Lors de mon pèlerinage automnal à Ouessant, c’est entre les morceaux de son album Kerber (2021) que je me suis baladé à vélo. En effet, « Kerlann », « Ar Maner Kozh », « Ker Yegu », ou encore « Poull Bojer » ne sont rien d’autre que les lieux qui entourent la maison même du chanteur. Pour cet album, il a donc encore agrandi la focale. Immergé dans ce maillage de noms, j’avais ressenti un peu la même chose que devant la tombe de Camus à Lourmarin, ou en remontant l’allée du Forum à Boulogne-Billancourt, berceau de Booba. Je comprenais enfin tout. Pourquoi Yann Tiersen avait-il intitulé un morceau « Kereon » ? Pardi ! Parce qu’il voyait ce mythique phare ouessantin depuis sa fenêtre !
Au-delà des notes, au-delà même des mots
Face au morse rouge et bleu des phares, la nuit, en novembre 2022, je réfléchissais au chanteur sur le pont du Fromveur qui nous ramenait à Brest. Le musicien avait accompli ce dont beaucoup rêvent.
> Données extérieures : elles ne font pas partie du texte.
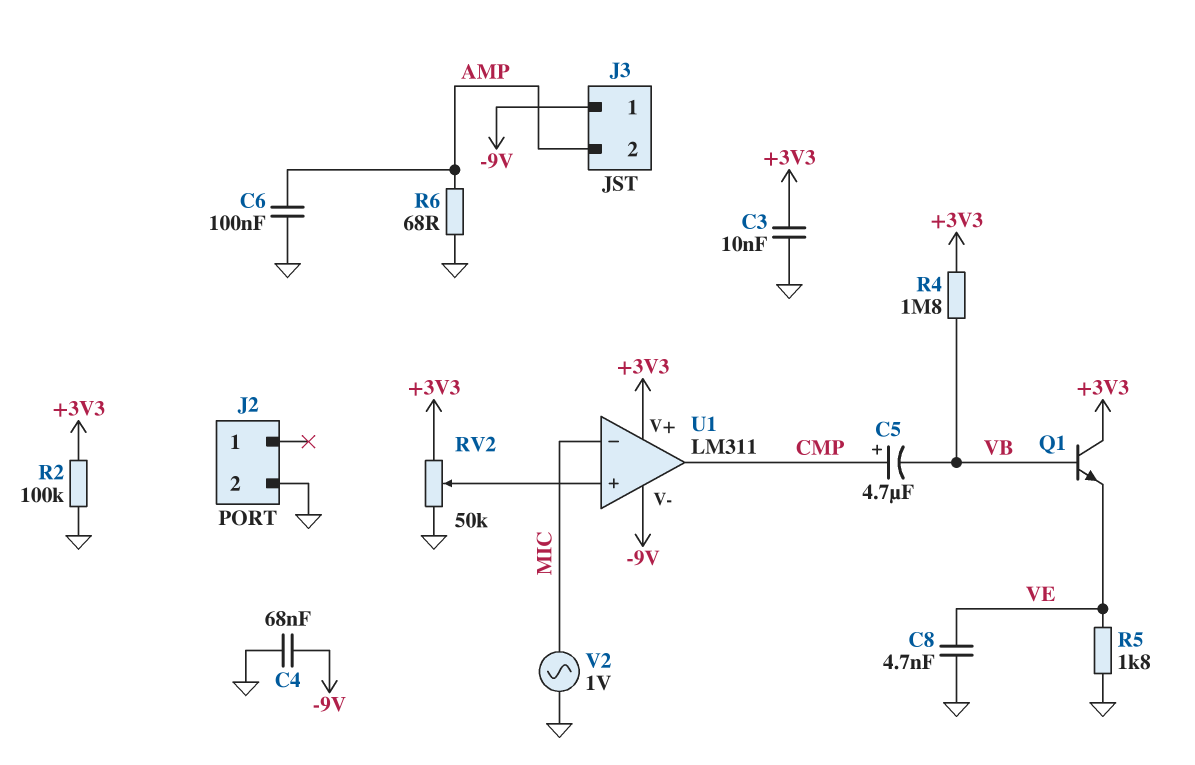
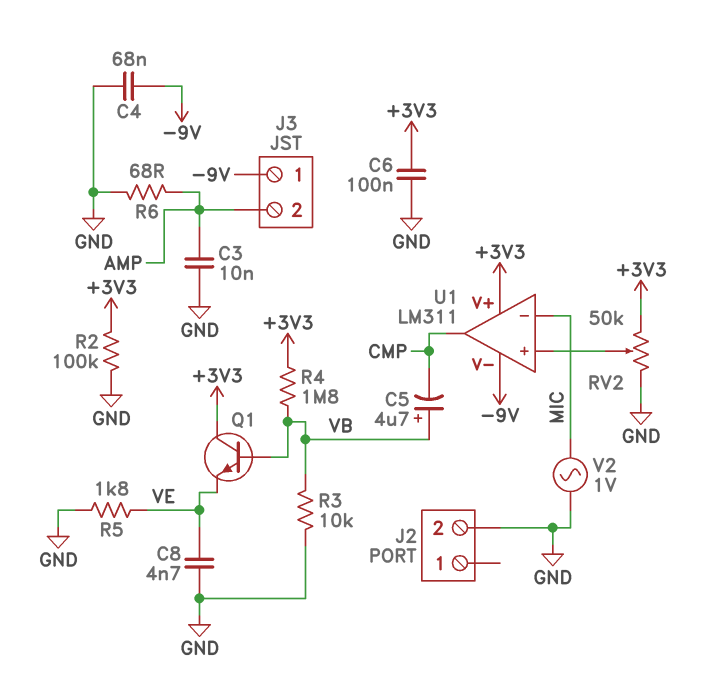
C3: 10nF (+3V3, GND) -> 10nF (AMP, GND)
C5: 4.7uF (plus CMP, minus VB) -> 4.7uF (plus VB, minus CMP)
C6: 100nF (AMP, GND) -> 100nF (+3V3, GND)
R3: none -> 10k (GND, VB)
Il chantait la comptine de celui qui est parti le plus loin possible pour se trouver et puis qui rentre ensuite. Il composait le chant de celui qui se trouve à sa place ; sur la terre qu’il aime, avec les gens qu’il aime, n’ayant plus pour seul but que de se consacrer à son art. D’ailleurs, son art, quel est-il ? Musique, chanson, littérature ? Dans l’incipit de L’Inconnu sur la terre, Le Clézio indiquait vouloir « parler loin, longtemps, avec des mots qui ne seraient pas seulement des mots, mais qui conduiraient jusqu’au ciel, jusqu’à l’espace, jusqu’à la mer ». Après plus d’une dizaine d’albums studio, c’est ce que Yann Tiersen a fait.
- Dimitri Demont est écrivain et fondateur du compte LesÉcriveurssur Instagram et TikTok, qui traite de littérature, de lecture et d’écriture d’un point de vue parfois très décalé, et parfois très sérieux.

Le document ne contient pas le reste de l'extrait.